I felt like the world had sunk right through me. Instead of being relieved, as you might imagine, I felt furious. Trembling, destroyed furious. I wanted to lash out and break stuff. I wanted to scream and rant and rave. I wanted to cry and wail. I felt violated. No kidding. I did. It embarrasses me now, but I can still feel the sheer outrage. I remember lying in the bath that morning, crying, my brain just keeping repeating, “I feel violated”. Some filthy, dirty thing my father had given me. Because I can’t believe, no matter how plausible and TV detective forensics the Czechoslovakia story is, that I got it from any other source. He did it. All these years, lurking inside me, all the pain and distress it had caused me. I’d spent my whole life unable to deal with the most simple things like period pains because I couldn’t use the necessary drugs. Years of monthly pain, taking useless Paracetamol when Ibuprofen worked, but killed my gut – and it was his fault. That fucking dirty, filthy lousy scum-bag had put this disease in me. He’d invaded me.

If anyone had told me that I would have this reaction I would never, ever have believed it. I was completely unprepared. I felt about two years old. It’s taken me this long to be able to write about it.

I actually did feel as if I was carrying a sexually transmitted disease, and I couldn’t tell anyone about it, because it was so bloody absurd. I then had to face a long difficult (to me, feeling fragile and stupid – what a combo) fight with my doctors to allow me to have Max tested. I argued that I did not want to repeat this antibiotic medication if he reinfected me. It is incredibly strong. Believe me, you haven’t taken antibiotics till you’ve experienced the joy of ulcer medication. They give you the strongest dose of amoxicillin you can get, double it, and then make you take it twice a day. But that’s not enough, they add another antibiotic on top.
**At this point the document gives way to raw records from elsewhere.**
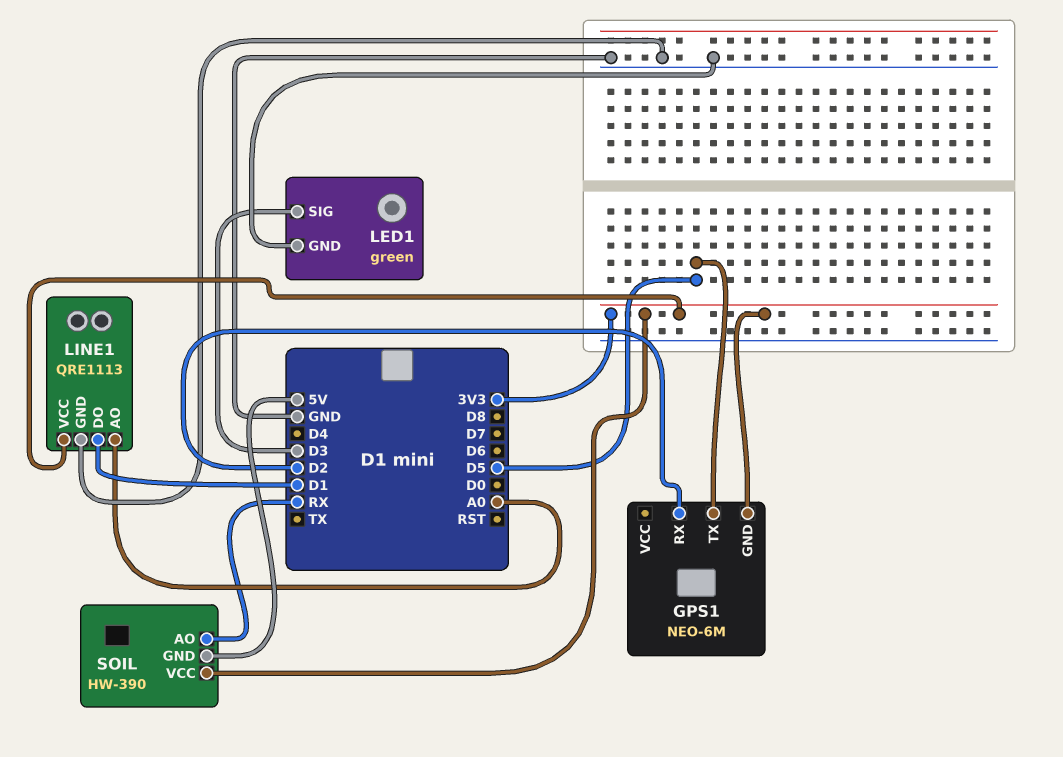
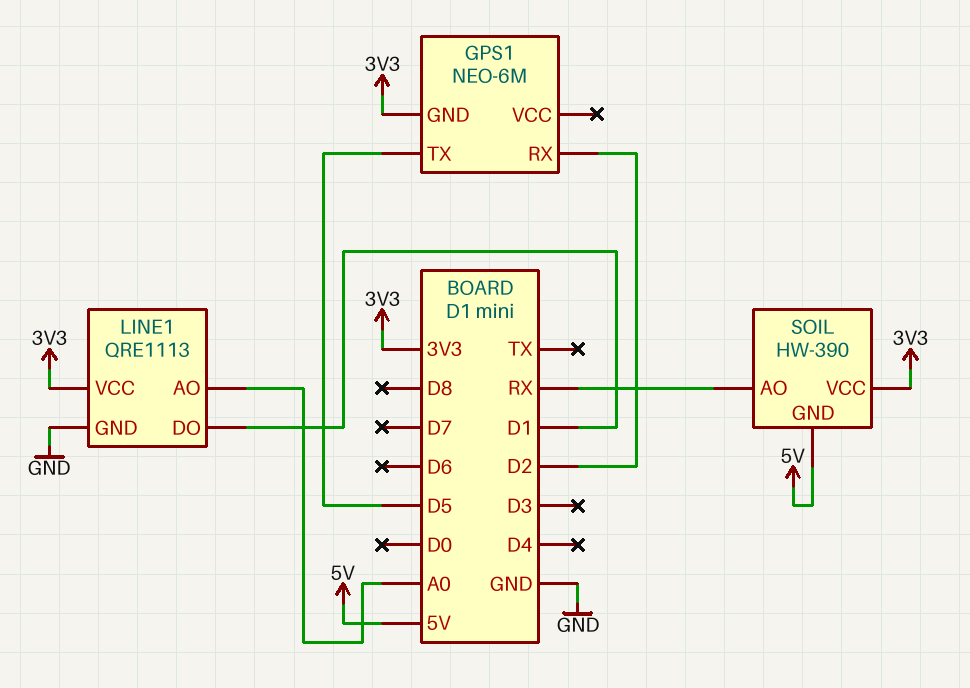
LED1: green -> none
LED1 pin GND: GND -> none
LED1 pin SIG: D3 -> none

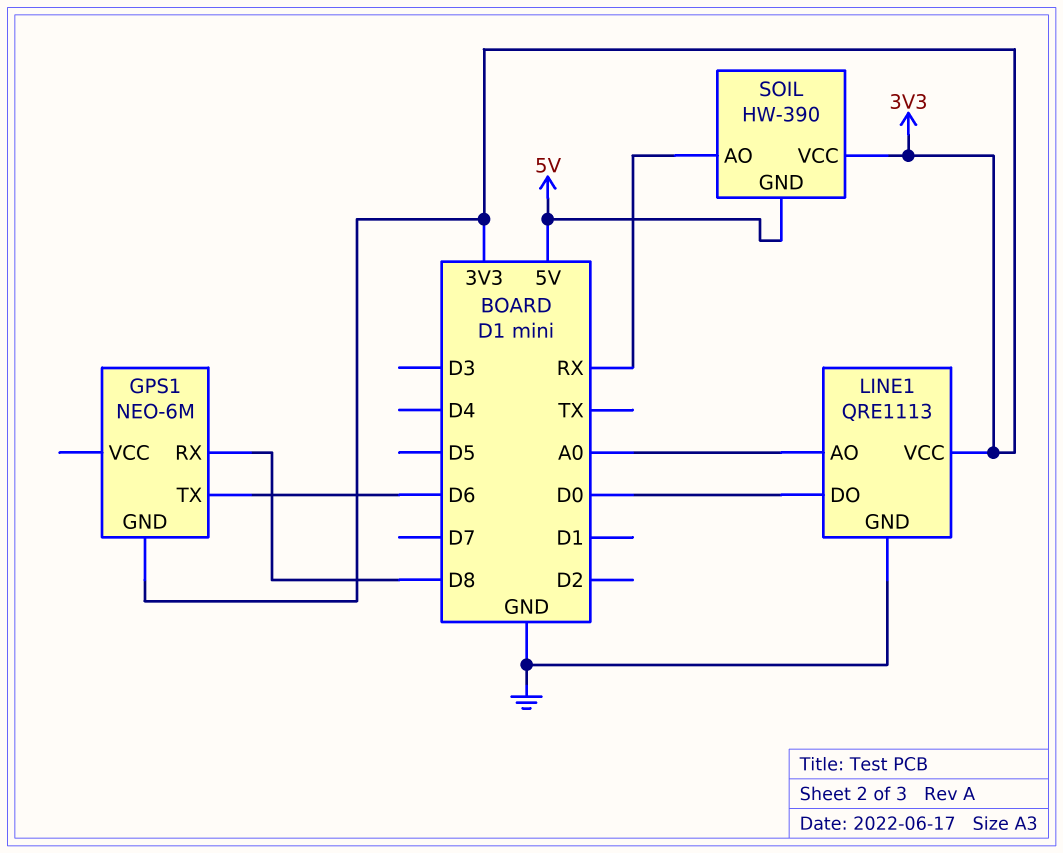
GPS1 pin RX: D2 -> D8
GPS1 pin TX: D5 -> D6
LINE1 pin DO: D1 -> D0

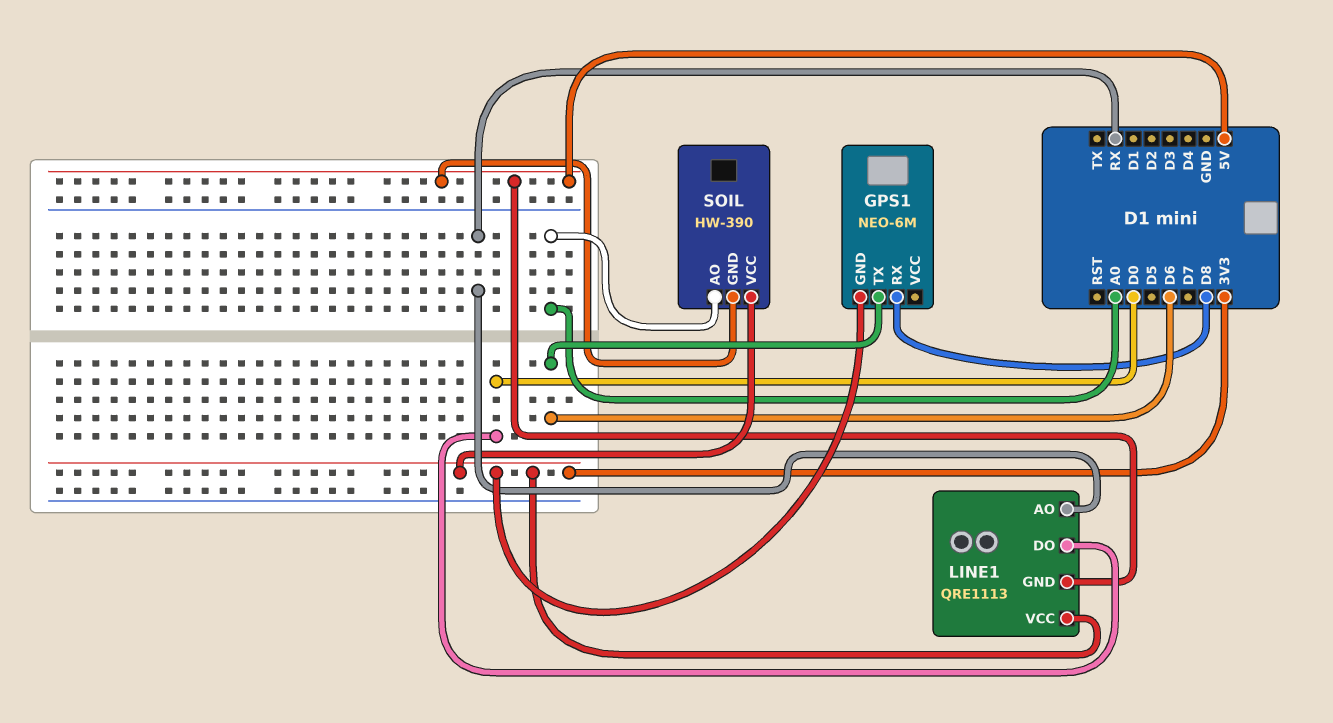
LINE1 pin AO: A0 -> RX
LINE1 pin GND: GND -> 5V
SOIL pin AO: RX -> A0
That one makes you nauseous, causes pins and needles in your lips (and arm, in my case), makes your mouth taste filthy and, in my case, caused me to lose my sense of taste entirely, develop dizzy spells and feel generally lousy.
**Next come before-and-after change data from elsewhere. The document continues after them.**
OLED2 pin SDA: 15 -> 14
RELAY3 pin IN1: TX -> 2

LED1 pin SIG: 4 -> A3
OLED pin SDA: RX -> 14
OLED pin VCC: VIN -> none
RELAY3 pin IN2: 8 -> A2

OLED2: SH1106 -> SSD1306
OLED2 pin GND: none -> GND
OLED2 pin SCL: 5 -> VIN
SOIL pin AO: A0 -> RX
And then afterwards, I still have ulcer pain (only slight now) and, of course, THE FUCKING ITCHING

The itching’s “normal”, of course. It’s because the antibiotics have killed all the intestinal flora, you see. In fact, they’ve killed all your fucking flora everywhere. The only thing they haven’t killed is the fucking H. Pylori. I’m hoping that’s not so, but how will I know? Time, I suppose. I’m so good at “time”.

But you can see my dilemma. Or maybe you can’t. I felt invaded by the discovery (the long-avoided acknowledgement) of the Pylori. To then have to go to my – let’s face it, less than brilliant – doctors and let them poke about in my cunt. I don’t think so. Could I explain this?
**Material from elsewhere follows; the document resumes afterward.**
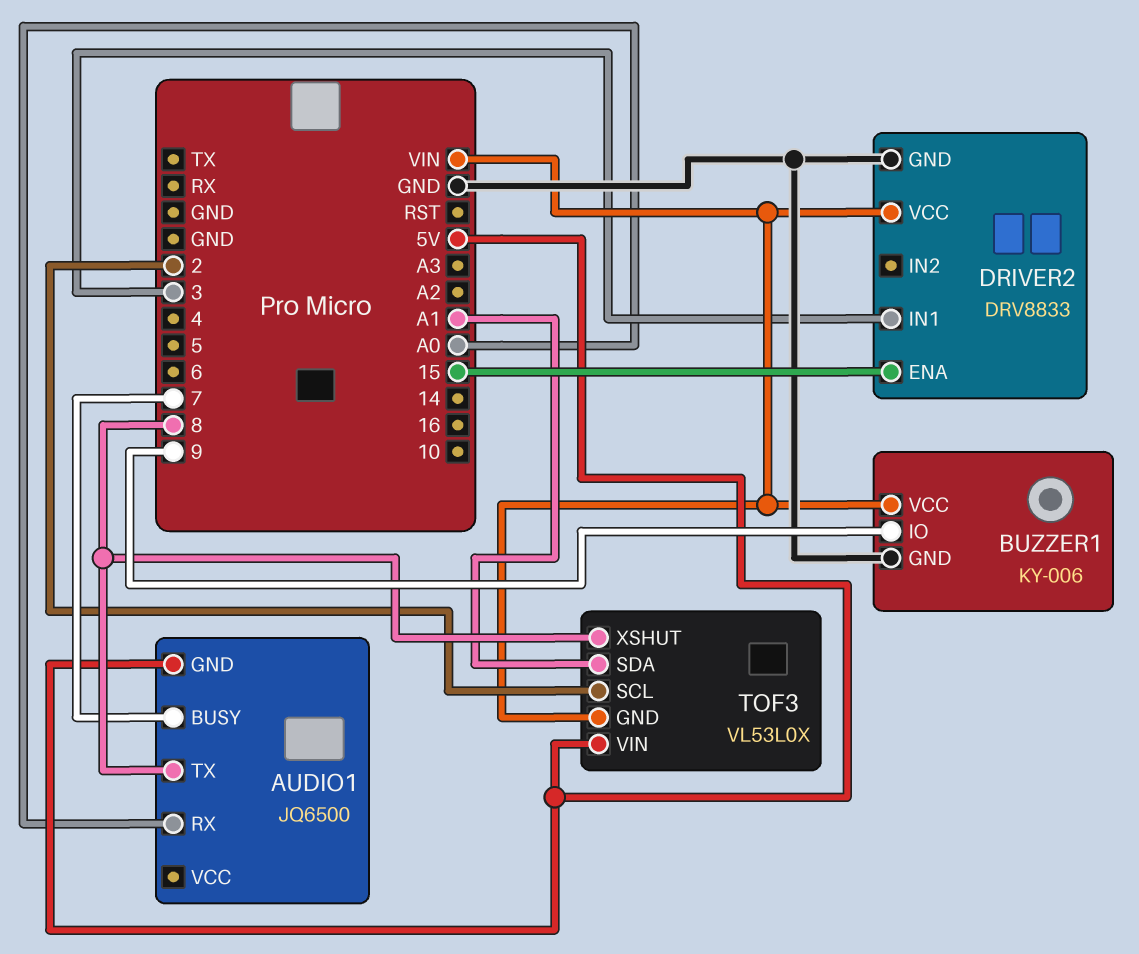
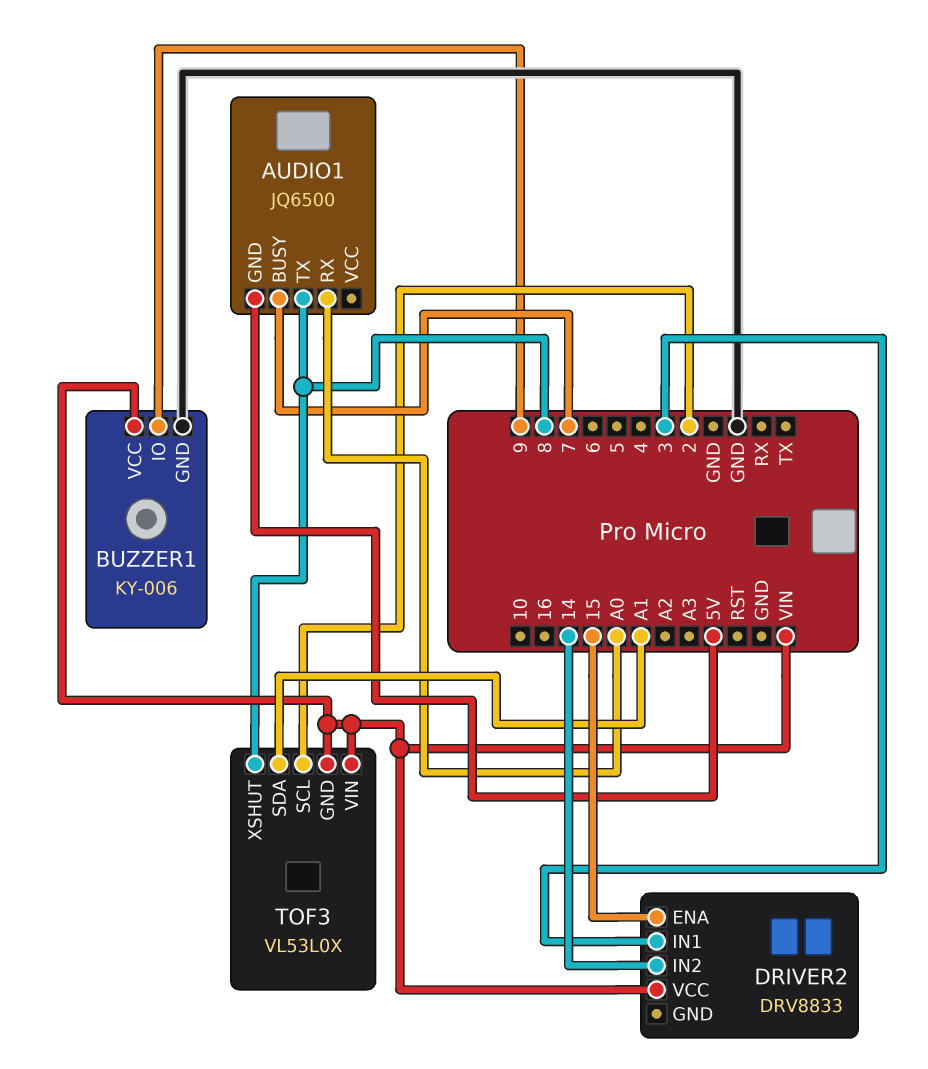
DRIVER2 pin GND: GND -> none
DRIVER2 pin IN2: none -> 14
TOF3 pin VIN: 5V -> VIN

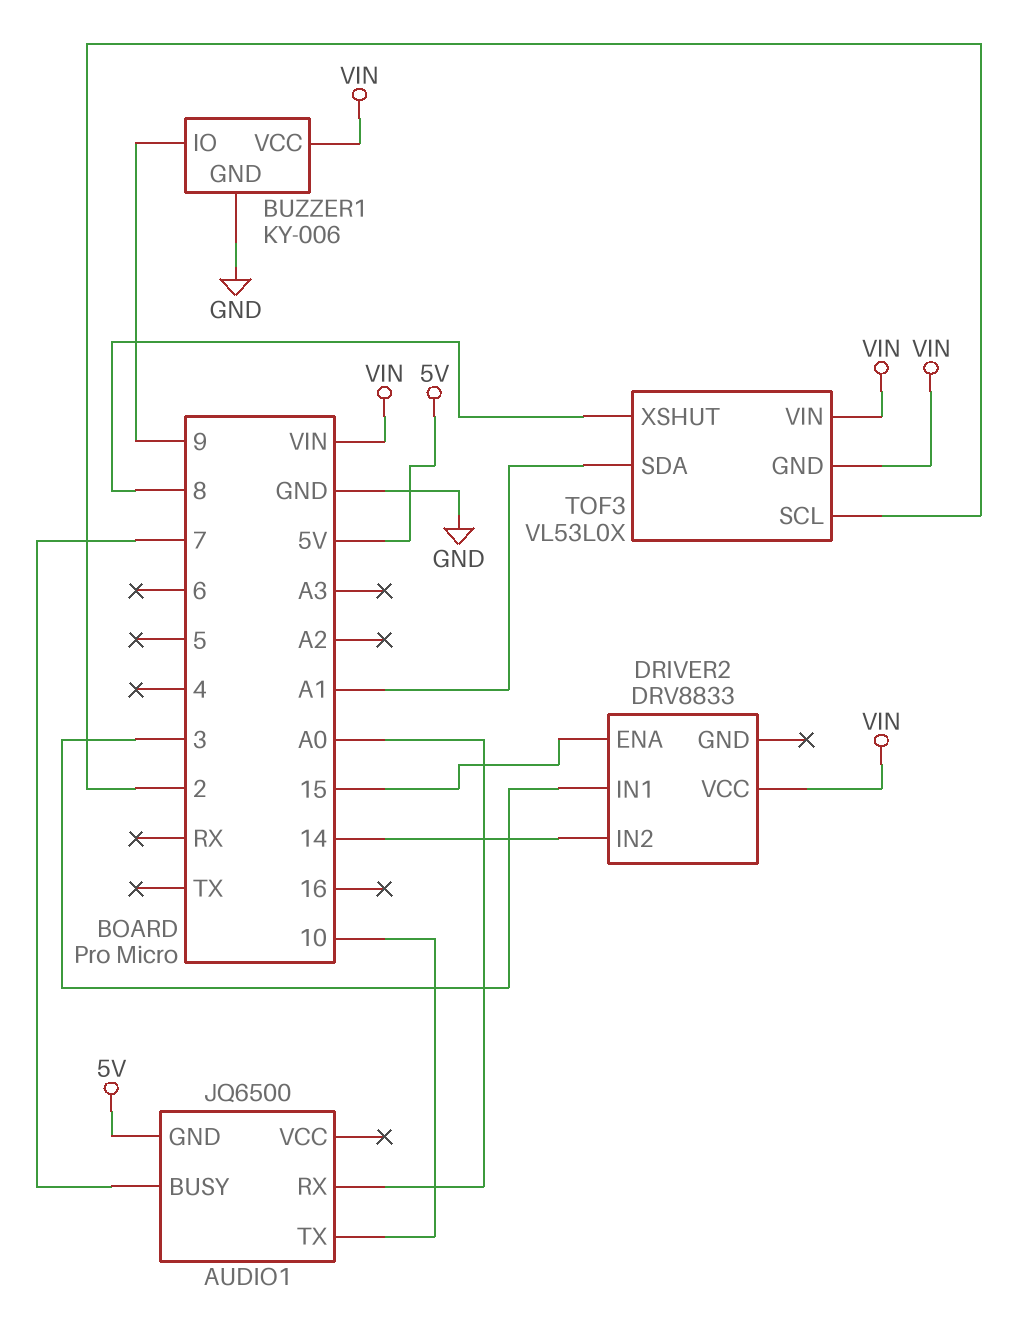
AUDIO1 pin TX: 8 -> 10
Yes, of course. I could just look tragic, proffer a trembling lower lip, twist my hands in my lap and look away while mumbling, “My Dad abused me, you see… I don’t want an internal exam…” fading off into silence. Play the wounded little girl card.

DON’T WANT TO. DON’T WANT TO! Can’t face it. Can’t explain it. Can come in here and angrily tell strangers, not expecting any understanding at all. In fact, I’m probably horrifying or confusing more people than I’m recruiting right now, but that’s it. I can do this. It’s possible. Go to the doctor and let her poke about? Not possible. Explain why? Not possible. Know why? I don’t want to. Why do I have to explain? It’s my body. And I don’t want you or any other fucker in there, with your ergonomic fucking speculums, or whatever they’re called, and your patronising interference and your “interventions” (word of the week).

Out. Rouse!

So I will soldier on, eating yogurt, applying tea tree cream, taking (useless but expensive) probiotics, feeling like a small wounded child every time I go into a shop where I’m “not allowed” to buy the sugar I so badly crave, sleeping badly and worse, waking up every two hours to pee cause it burns so bad, until some day my body will maybe cut me a break and start getting better. Then, of course, my ulcer will flare up again, unrepentant H. Pylori laughing at me all the way to my next course of killer antibiotics and then back to the itching….

So… I don’t know why I feel this unbearable heaviness of being, but since we’re on the subject, thanks, Dad. It’s been great.